Песцов с ходу припомнил два в корень разных
кинематографических образа и один живописный. Отметил про себя, что старуха не
уточнила – который. Удивился… И выкинул из головы.
Трасса была почти пустой, Агалатово уже засыпало, ярко
светились только фонари у заправки «Лукойл». Зато над соснами во всём блеске
восходила полная луна – дождь кончился, небо очистилось, в воздухе явно
чувствовался морозец.
«Опять гололедица», – огорчился Песцов и хмыкнул,
поймав себя на том, что рановато задумался насчёт обратной дороги.
Мягко затормозив на обочине, он выключил фары.
– Приехали…
Место для парковки было выбрано удачно – у стихийной свалки,
за зарослями ольхи, метрах где-то в трёхстах пятидесяти от ограды бывшего
санатория.

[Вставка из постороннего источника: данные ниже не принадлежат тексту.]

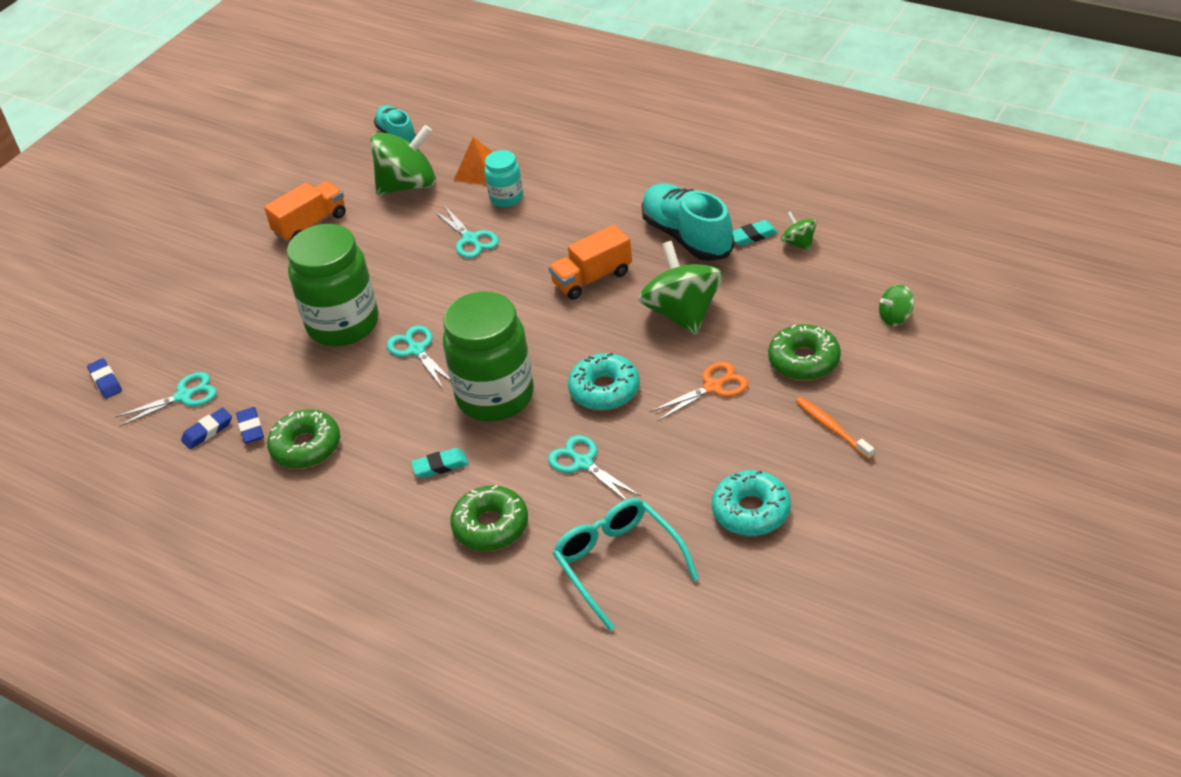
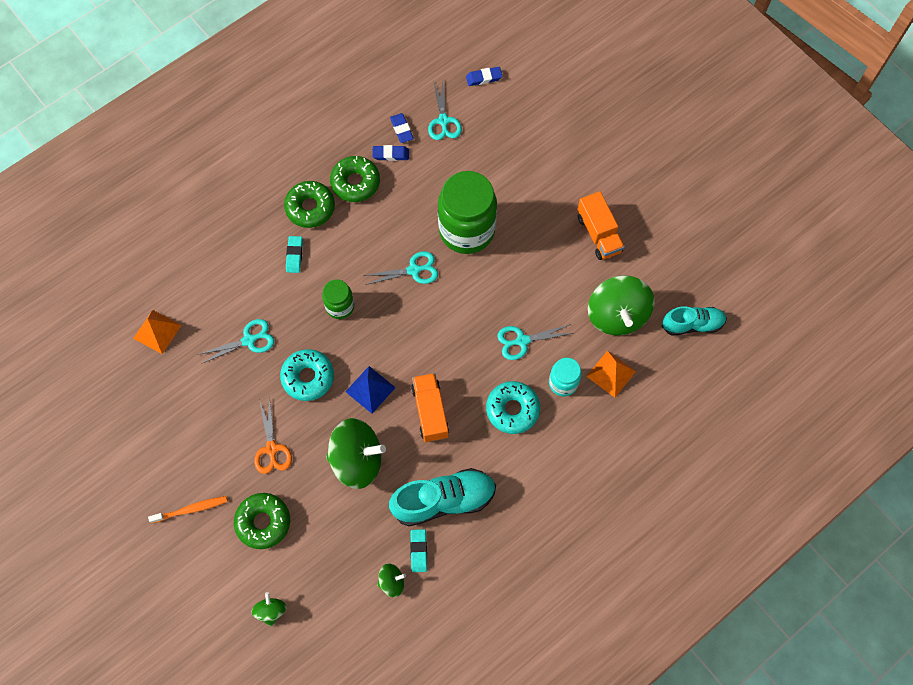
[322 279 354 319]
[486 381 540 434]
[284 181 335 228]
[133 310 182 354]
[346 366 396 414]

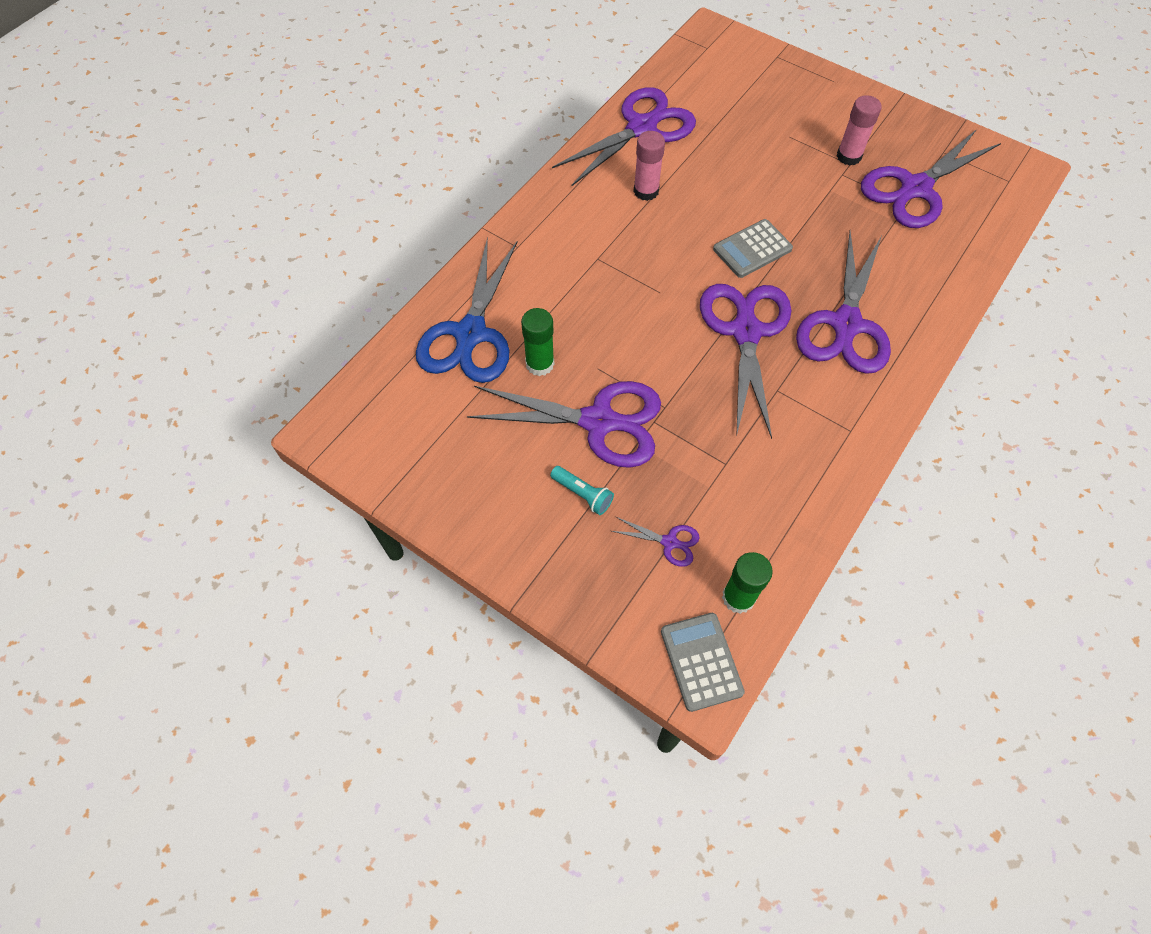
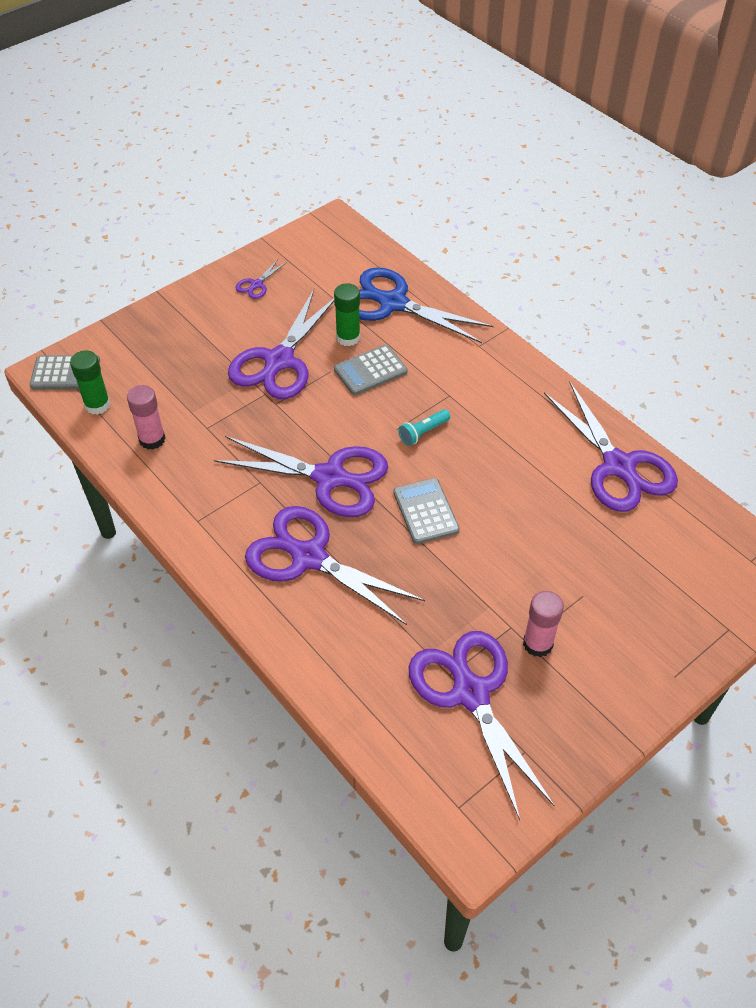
[127 385 165 450]
[399 409 450 446]
[236 259 287 299]
[334 345 408 395]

Не видно, надо полагать, и не слышно. И топать недалеко.
– Так. – Песцов глянул на часы, вышел, осмотрелся
и начал собираться. – Понеслась душа в рай.

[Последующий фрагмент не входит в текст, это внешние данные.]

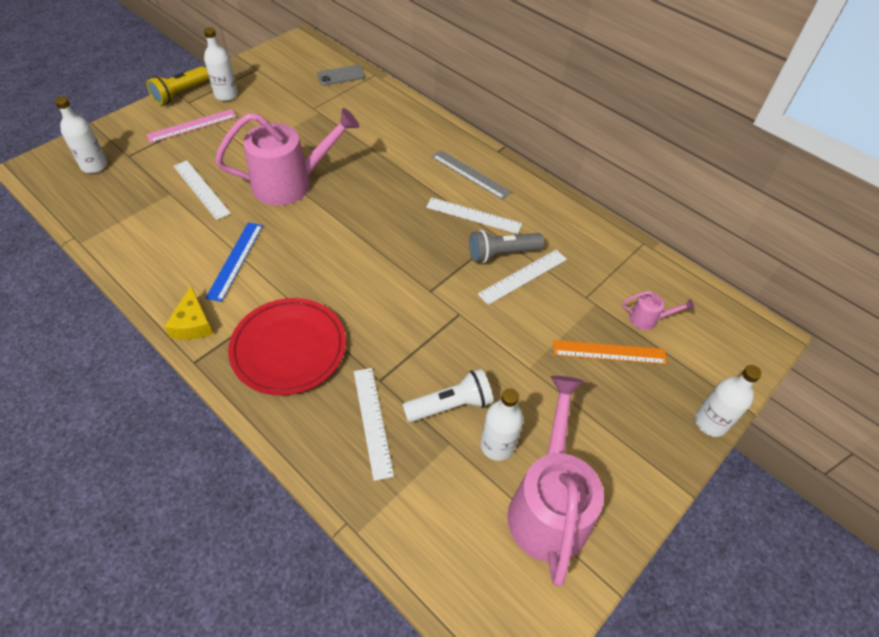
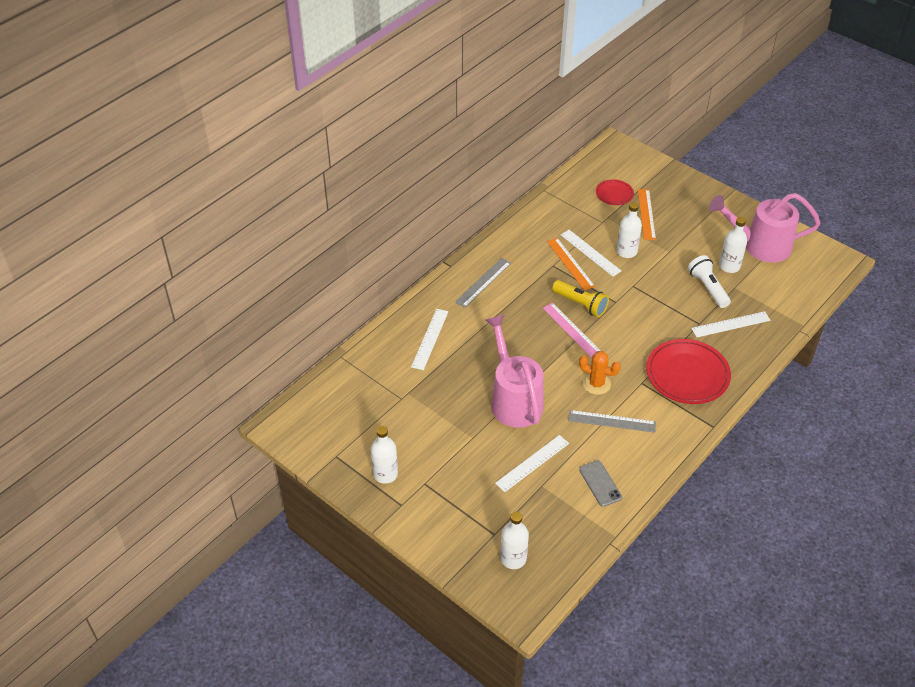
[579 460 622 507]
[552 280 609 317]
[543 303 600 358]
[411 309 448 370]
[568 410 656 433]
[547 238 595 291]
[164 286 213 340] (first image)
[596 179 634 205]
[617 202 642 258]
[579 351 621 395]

Сборы были недолги. Интеллигентские плащ и шляпа остались на
заднем сиденье, а поверх свитера, штанов и лёгкого бронежилета был надет особый
камуфляжный комбинезон из высокомолекулярной ткани. Прочнейшая штука – ни огнем,
ни штыком не возьмёшь. Ботинки были под стать комбинезону – армированные, шитые
на заказ. И поверх них – маскировочные бахилы. На правое голенище – летающий
нож, чтоб был под рукой. На пояс – крюк для натягивания арбалета, подвеску с
лопаткой, ножны с мачете. На спину – рюкзачок наподобие десантного. И в
довершение всего – шлем. Кевларовый, с забралом, которое ни при каких
обстоятельствах не запотеет, и хитро присобаченной лампочкой. Зарядил арбалет,
поставил на предохранитель, вложил болт и оглянулся на подельницу:
– Ну, что ли, с Богом.
– Типун тебе, касатик. Уж лучше нам с тобой без
Него… – фыркнула в ответ Надежда Константиновна.
Так и двинулись вперёд, и такого тандема Агалатово на своих
задворках совершенно точно никогда прежде не видело. Арбалетчик в камуфляже и
бодрая старуха в тренировочных портках. И всё это при полной луне, в половине
третьего ночи. Пить надо меньше, ребята. А выпили, так спать крепче. Иначе ещё
не то померещится!
Не доходя сотни метров, они разделились: Надежда
Константиновна направилась в лоб, к массивным воротам, ждать, когда –
если! – их ей откроют. Песцов начал забирать в обход, правее, к стене, за
которой находилась собачья будка. У кряжистой ивы, росшей возле забора, он
остановился и вслушался в полутьму. Всё было тихо.
Внутренне напрягшись, Песцов вспомнил Афганистан. Огромную,
затерянную в глубине кяризов пещеру, звук бьющего из недр родника, вкус весело
струящейся воды… И сразу мир изменился для него, словно вывернулся наизнанку,
сделался простым, понятным, сбросил все неясности и покровы. Вот они, камни
мироздания, вот они прямо под ногами – двигай, крути, верти, строй, что
душенька пожелает, только не швыряй… А ещё изменилось время – сделалось легко
ощутимым, плотным, тягучим, словно резина. Можно сделать из него петлю,
завязать узлом, натянуть, как рогатку… И как этого остальные люди не видят?
Впрочем, философствовать было некогда, Песцов начал
действовать. Закинул на забор специальный самофиксирующий зацеп, вскарабкался
наверх и сел там со снаряжённым арбалетом в руках. В холодном ярком свете луны
домик-пряник был перед ним как на ладони: жилые корпуса, кухня, вконец
обветшалый санузел, административный корпус, беседки, террасы, ржавые качели,
трухлявая песочница со слежавшимся песком… И тот самый собачий скворечник с
ромбическим отверстием входа. Песцов нажал на спуск и увидел словно в
замедленном кино, как сработали плечи лука, потянули тетиву, послали болт.
Металлическая дуга, ввинчиваясь в воздух, потянулась к будке, соприкоснулась с
доской и, пройдя насквозь, исчезла из виду. За это время Песцов успел
спуститься, перезарядить арбалет и выстрелить ещё раз – точно в бубновый ромб.